It was 1997 and we were coming home from my birthday party we’d been to the cinema or a pub and it was late, very late to be out with Jenny and Anna.
One of the things I liked about being with Jenny and Anna is that it was all moments, no gasping highs and dreadful lows, just moments – little bits of music, food, walks interspersed with mugs of coco and good coffee.
We’d been together on our birthdays at 18, 21 and now it was 1997.
I was a bit starting to feel really lost but still ‘acceptability lost’ for the time in life where I was.
Out of the these relationships came some of the most important lines that have stuck with me ever since.

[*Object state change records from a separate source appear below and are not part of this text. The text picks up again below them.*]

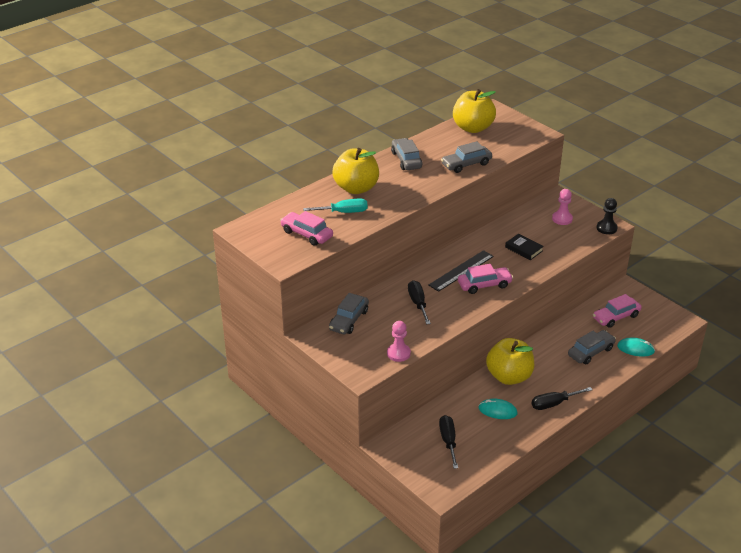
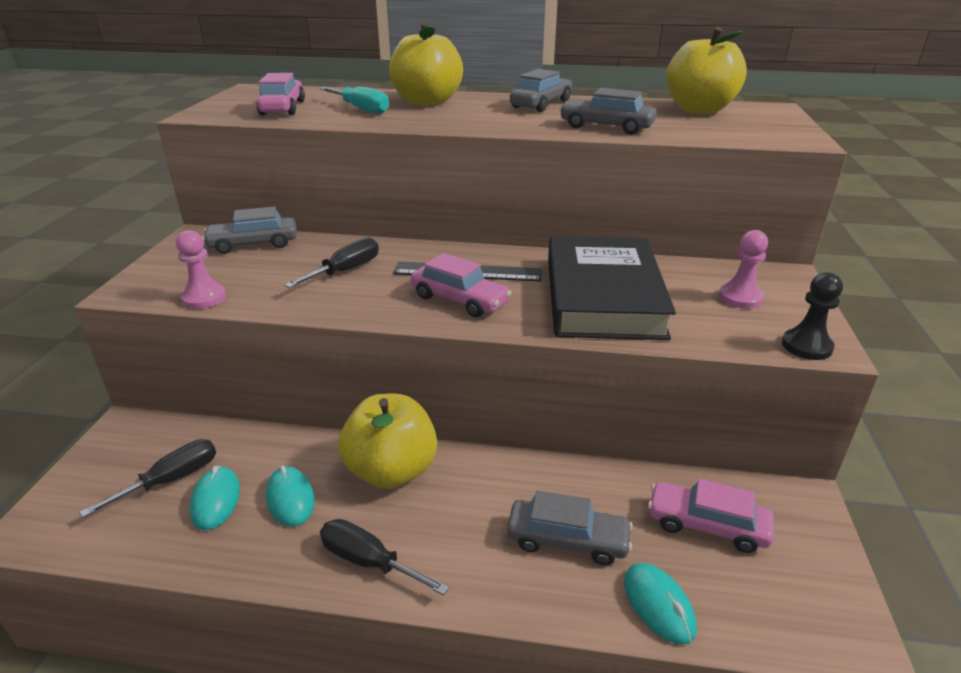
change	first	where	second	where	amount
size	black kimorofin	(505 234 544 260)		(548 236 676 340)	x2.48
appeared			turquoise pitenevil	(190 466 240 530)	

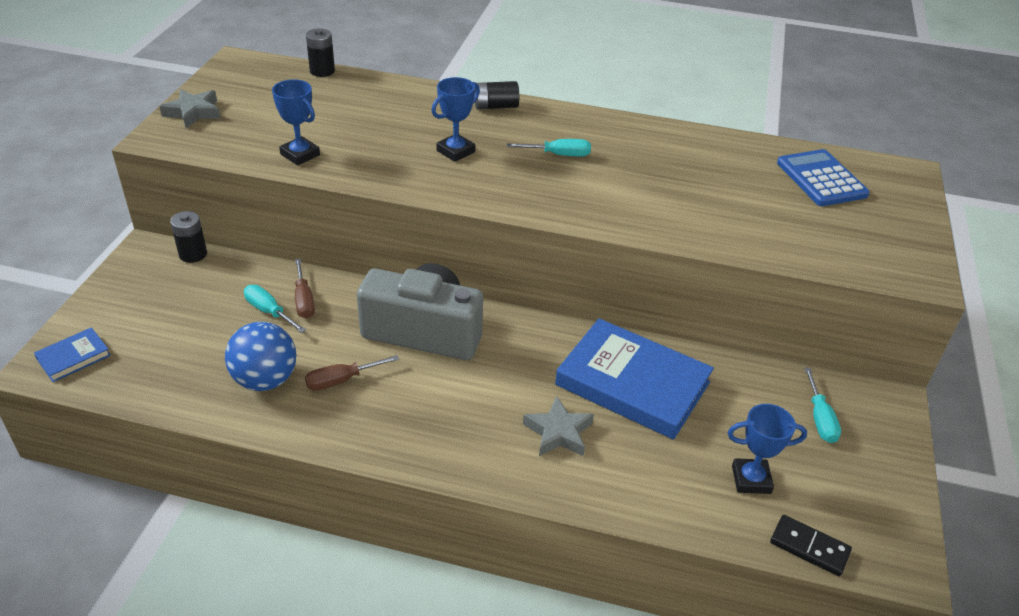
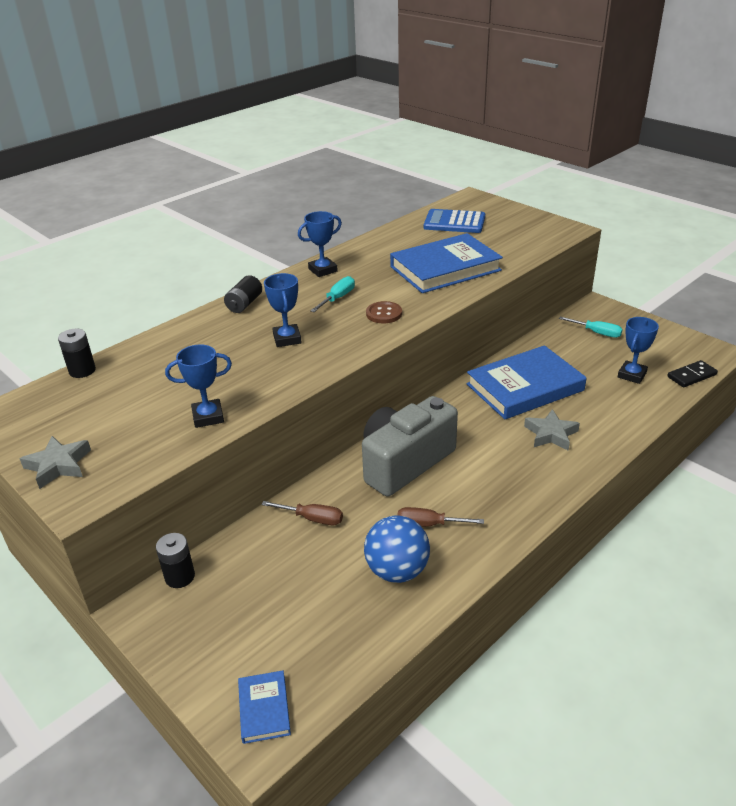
change	first	where	second	where	amount
missing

I was procrastinating over whether to go and work in a residential youth centre, it meant giving up my Rock and Roll-ish life style in London which I was incredibly reluctant to do as I was just on the cusp of knowing every doorman in the West End and was on first name terms with the mini cab drivers at the end of Old Compton Street.
I wanted to move but I was still unsure whether I was leaping into something for a good experience or running away from something to do with where I really was, or really was not as the case maybe.
Anna asked me if I would regret doing it more than I would regret not doing it. For about five seconds everything made sense and it really made sense that you could do something and then you could stop it.
I am not sure who MADE me think that I did not have a choice in life, I always think about this and I can’t put my finger on one role model, parent or teacher who MADE me think I had no choice to stop if something did not work.
Also I need to point out (for legal reasons) that there is a big difference between trying something responsibly and deciding not to go on verses pecking at things to only then throw them away and hurt people or creating a mess.
I have done both and I am sure I have done both with intention, I am trying to think of a situation where I have done the second one, funny how your mind blocks certain things. If I remember I’ll let you know.
I just watched a movie called Diana, it is about the two years before Diana, Princess of Wales dies in Paris, I chose to ignore the 1.5 stars it had on Netflix.
I was curious about how I would have felt at the being reminded of Tony Blair becoming Prime Minister and living under Labour party rule rather than those nice heart-warming Conservatives I remember lying on the sofa in our house in Swiss Cottage watching Neil Kinnock being REALLY funny and watching the map turn redder and redder as the results came in.
I had always been led to believe that if the Labour party got in the country “would go to the dogs” I did not really notice any change, and instead of going to the dogs we went to war with Iraq even though a decent amount of people took the time to walk around London saying ‘not in my name’.
So then on the 30th August coming home after my birthday we went into the motorway services and had a late night bacon sandwich and hot chocolate. I only ever drank hot chocolate with these friends, it was as if all hot chocolate drinking was reserved for these two. They were a lovely oasis of peace and harmony in my otherwise hectic and un-decisive world. I felt secure as anything with them and while we were never destined to fall in love romantically I loved then so much and could not imagine life without them.
There were flashes from the telly and ‘we are receiving reports that Diana, Princes of Wales had been in an accident in Paris’. it made us all sit up.
It was 1997 and everything was changing, it was like my snow globe of life was being shaken harder and harder. The government had changed, (looking back we did not even notice) Diana died, five days later Mother Teresa died and was moving from tearing it up in London to a place in the middle of no-where to live with 10 people I only just knew
A little while after this my Mother started to get very ill and died a few years later, the more I look back at this stage of life the more I am aware I had no coping mechanism for the watching a parent die, my Dad is older I have never know him better or enjoys his company more.
If anything were to happen to him I’d feel ok, that we’d done our best with each other and are content, it is only in the last few years I have managed to get there but I am so glad we can laugh together like we do.
To answer Anna’s question nearly twenty years later – I don’t regret doing it.
I regret how I acted with some people as I sucked them into my journey of self discovery and validation.
Another line that has never escaped me came from Jenny’s Mother when we were all sat at a birthday dinner one night, ‘You are a lot more accepting of yourself when you are 21’ – I nodded and agreed, thinking I looked like a ‘more wise than usual Morgan Freeman’ I knew what she meant then – I think. Now it really makes sense and I expect my understanding of self acceptance to change again by the time you have read this.